Novel Aspects Of Leukocyte Trafficking.

The inflammatory response to the Toll‐like receptor (TLR) 4 ligand lipopolysaccharide (LPS) involves a sequence of intravascular leukocyte capture, rolling and adhesion, followed by their emigration into surrounding tissue which is accompanied by plasma protein extravasation (PPE). Typically, such events are observed hours after LPS injection, but we have chosen to investigate the earlier stages of leukocyte trafficking during murine experimental endotoxaemia. Using intravital microscopy of the mesentery, we observed a rapid increase in neutrophil emigration and PPE after i.p. LPS injection, reaching a plateau after 2h. The same response was seen with the TLR2 ligand zymosan, but not the non‐specific neutrophil activator ammonium thioglycolate, implicating TLR‐specific mechanisms in early leukocyte trafficking.

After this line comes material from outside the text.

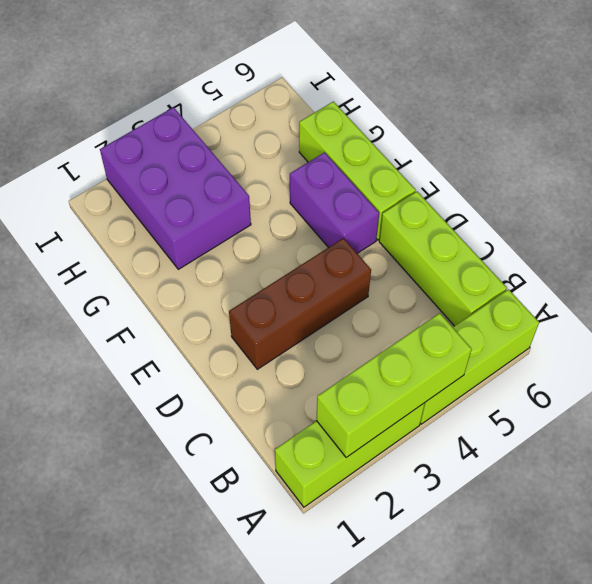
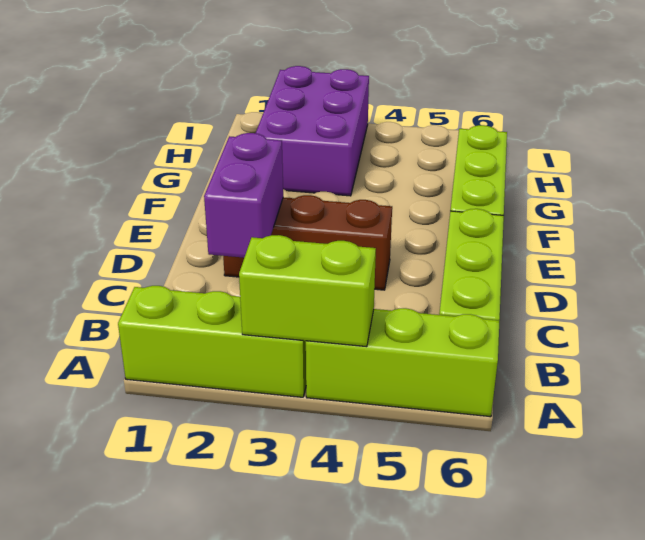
lime brick A2:A4 level 2 -> lime brick A3:A4 level 2
purple brick E5:F5 level 1 -> purple brick C2:D2 level 2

LPS‐induced trafficking was associated with activation of peritoneal mast cells, shown by selective uptake of the dye ruthenium red from the superfusion buffer, and was inhibited by pre‐treatment with cromolyn sodium. To conclude, our data suggest that mast cells play a role in LPS‐induced peritoneal inflammation in terms of leukocyte emigration. Further work is underway to determine the sequential mechanisms of cell types and mediators involved in these hyperacute stages of LPS‐induced inflammation. Work supported by the BBSRC.